Di saat kondisi pandemi Covid-19 seperti sekarang ini, banyak sekali sektor ekonomi kreatif yang mengalami penurunan penjualan cukup tajam. Bahkan kondisi serupa juga turut dialami oleh Riri Rengganis yang dikenal sebagai seorang fashion designer Indonesia.
Diakui Riri sapaan akrabnya, bahwa dirinya sampai harus menutup 3 outlet sekaligus (Alun-Alun Indonesia Grand Indonesia, Sarinah Thamrin dan outlet di Singapura) dikarenakan adanya wabah pandemi Covid-19 ini. Dirinya pun sampai harus merubah strategi untuk lebih fokus pada penjualan online dan membuat produk yang lebih relevan dengan kebutuhan dan daya beli masyarakat saat ini.
Sampai pada momentum dimana Riri Rengganis pun mendapatkan ide untuk membuat design masker premium yang awalnya hanya ditawarkannya kepada para pelanggan loyalnya saja, brand masker premium ini bernama ‘Rengganis’.

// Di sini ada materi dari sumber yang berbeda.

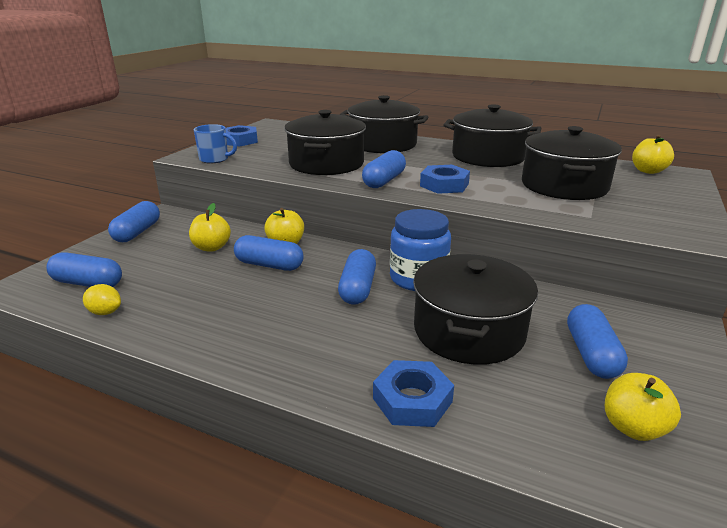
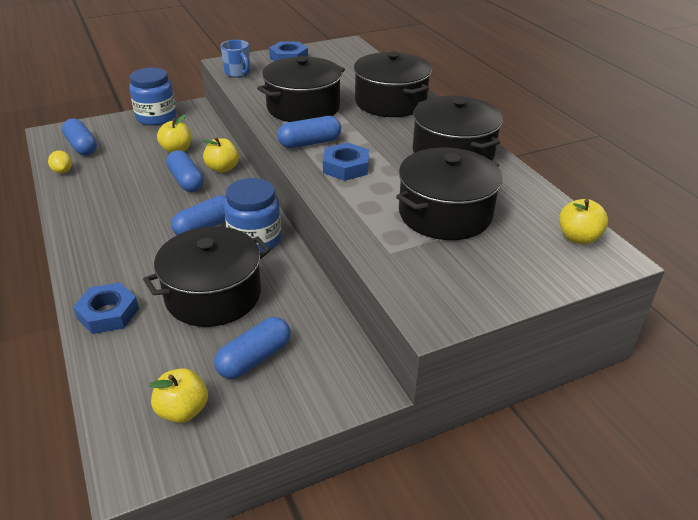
camera: 40 degrees right, 10 degrees up
(137, 232) = (156, 117): blue capsule -> blue jar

“Ide dari pembuatan masker premium ini sebetulnya sangat sederhana, saya hanya mencoba untuk menawarkan kepada pelanggan loyal saya, desain yang bisa dipadukan dengan koleksi baju yang sudah ada, baik dari brand Rengganis maupun Indische. Di luar dugaan, ternyata justru masker ini menarik juga bagi orang-orang baru yang belum kenal dengan kedua brand saya. Ternyata, kebutuhan akan masker premium sangat tinggi, dan sekarang telah menjadi produk aksesoris yang paling dicari,” jelas Riri Rengganis.
Masker premium karya Riri ini terbuat dari bahan 100% katun voille dilapisi dengan woven interlining (trikot) dan satu lagi lapis tipis non-woven interlining (kain kapas). Lalu pada bagian dalamnya ditutup dengan katun voille lagi agar bisa disisipkan tissue (reusable tissue atau tissue basah yang dikeringkan) sebagai filter sesuai anjuran pemerintah.
“Sebelum diluncurkan, saya sudah tes menggunakan masker ini dan tanpa tissue pun sudah tidak bisa meniup lilin di depannya. Namun dengan bentuknya yang seperti mangkuk, maka kain tidak menempel pada lubang hidung sehingga kita tetap nyaman untuk bernafas (breathable),” ujarnya.
Saat ini sudah banyak sekali bermunculan berbagai desain masker premium seperti yang customized, tematik, motif batik, motif tenun dan lain-lain dan menariknya semuanya merupakan inisiatif dari berbagai UKM di seluruh Indonesia. Fakta ini menunjukkan bahwa kondisi ini bukan hanya perihal kesempatan bisnis, melainkan sudah merupakan potret sejarah bagaimana industri kecil Indonesia berjuang dan menggeliat di tengah ketidakpastian.
UKM dan industri kreatif di Indonesia harus diakui cukup rentan karena tidak adanya insfrastruktur industri, sekaligus tangguh (resilient) karena tinggi kreatifitas didukung oleh pasar dalam negeri yang berjiwa gotong-royong, tetap semangat membeli produk sesama pengrajin/designer lokal.
“Sesungguhnya ini adalah masa yang sangat menarik. Saya penasaran, sejauh mana ekonomi kreatif bisa berkontribusi pada kehidupan di masa sulit, maupun di dunia baru nanti setelah pandemi di mana perilaku manusia dan pola konsumsinya sudah berubah,” tutup Riri.